A beautiful green fire, forming a fine contrast to the former, may be made by powdering finely and mixing well thirteen parts flour of sulphur, five parts oxymuriate of potassa, two parts metallic arsenic, and three parts pulverized charcoal. Then take seventy-seven parts nitrate of baryta, dry it carefully, powder it, and mix the whole thoroughly. A polished reflector, fitted on one side of the pan in which this is burned, will concentrate the light, and cast a brilliant green lustre on the figures.

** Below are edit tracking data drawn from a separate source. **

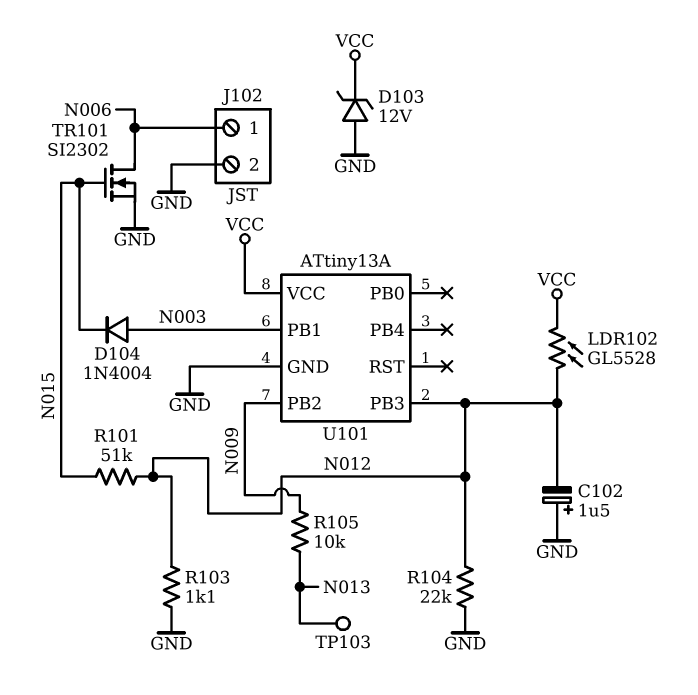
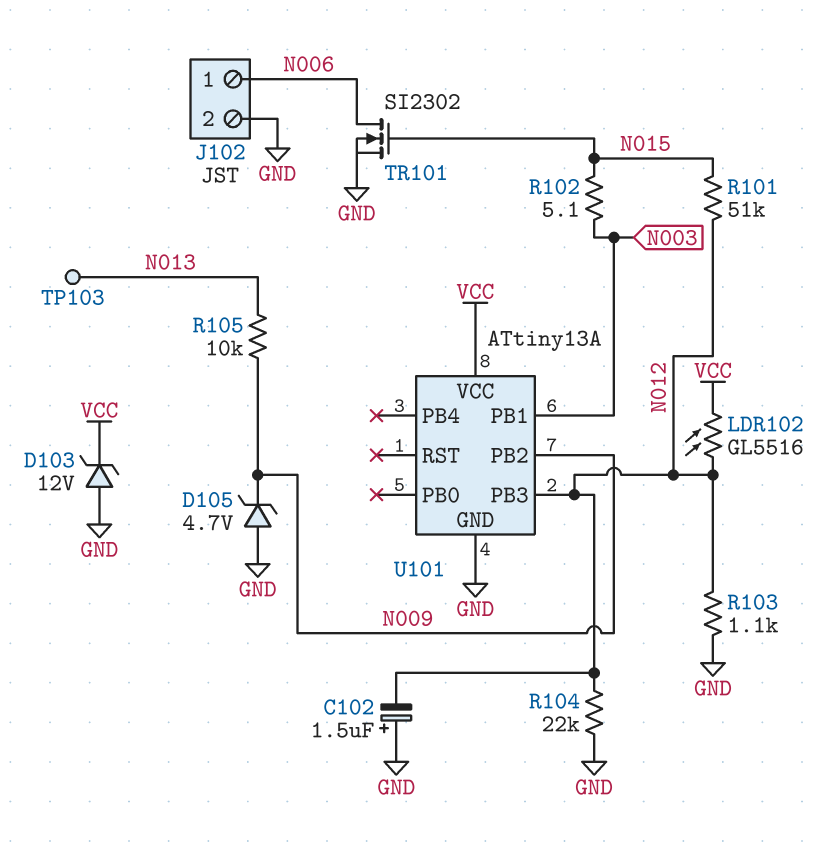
D104: diode 1N4004 (A N003, K N015) -> none
D105: none -> zener 4.7V (A GND, K N009)
LDR102: GL5528 (N012, VCC) -> GL5516 (N012, VCC)
R102: none -> 5.1 (N003, N015)

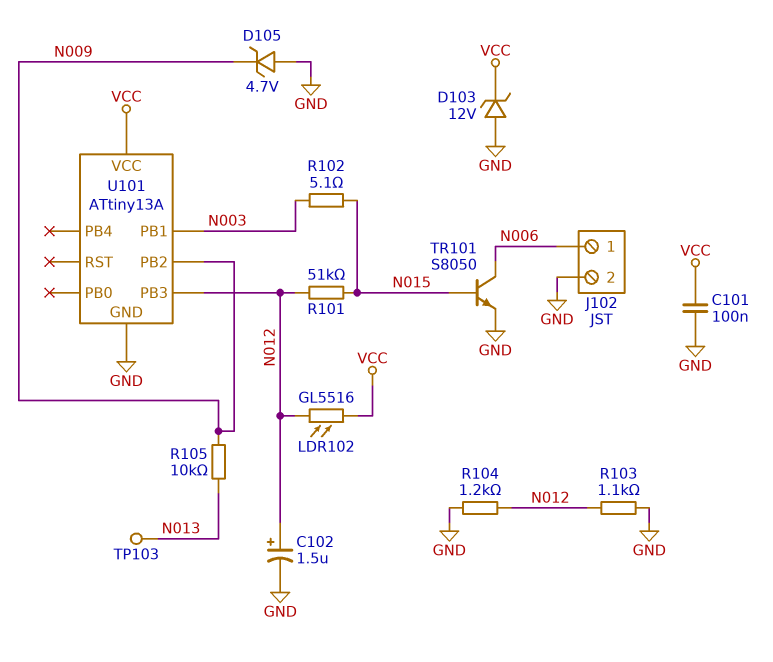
C101: none -> 100nF (GND, VCC)
C102: 1.5uF (plus GND, minus N012) -> 1.5uF (plus N012, minus GND)
R104: 22k (GND, N012) -> 1.2k (GND, N012)
TR101: NMOS SI2302 (G N015, D N006, S GND) -> NPN S8050 (B N015, C N006, E GND)

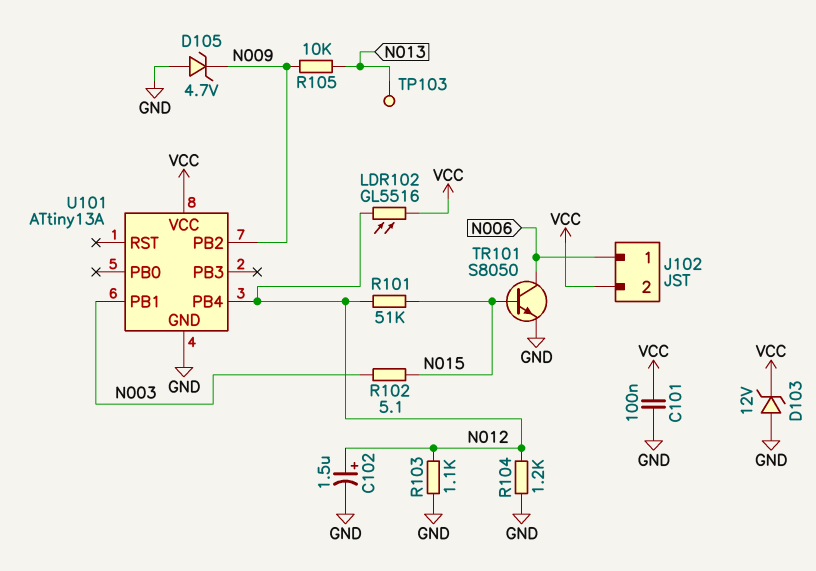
J102 pin 2: GND -> VCC
U101 pin PB3: N012 -> none
U101 pin PB4: none -> N012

A bluish-green fire may be produced by burning muriate of copper, finely powdered and mixed with spirits of wine, and several other colors can be obtained by a little study of chemistry; but the smoke and smell of these preparations render them less pleasant for the drawing-room than the globes filled with colored liquids.6
Truthfully, I think if I were the parent of adventurous, theatrically-minded Victorian children, I might be tempted to tear out and burn these pages of the book before my offspring decided to turn my parlor into a potentially flammable chemistry experiment. However, these instructions make it clear the lengths to which amateurs were willing to go to impress their peers with these home-based performances.
Next week, I will conclude this discussion of the tableaux vivant with a description that Anna Cora Mowatt uses in a pivotal scene in her novel, Evelyn; or a Heart Unmasked, that was probably based on performances that she and her sisters mounted at her father’s mansion in Ravenswood or at her first home, Melrose. Although Mowatt would become the era’s staunchest advocate of the theatrical world, in this scene, she allows the seductive qualities of performance — even in its most seemingly inoffensive form — penetrate into the very heart of the Victorian home.
1. Hatfield, Robert. The Theatre. (Methodist Book Depository, 1866) Pages 27-28.
2. Beecher, Henry Ward. Seven Lectures to Young Men, on Various Important Subjects: Delivered Before the Young Men of Indianapolis, Indiana during the Winter of 1843-4. Pages 169-70.
3. The Sociable; or One Thousand and One Home Amusements. (Dick & Fitzgerarld: New York, 1858) Page 170-171.
4. Frost, S. Annie. Parlor Charades and Proverbs; Intended for the Parlor or Saloon, and Requiring No Expensive Apparatus of Scenery or Properties for Their Performance. (J.B. Lippincott & Co.: Philadephia; 1859) Page 183.
5. The Sociable; or One Thousand and One Home Amusements. (Dick & Fitzgerald: New York, 1858) Page 162.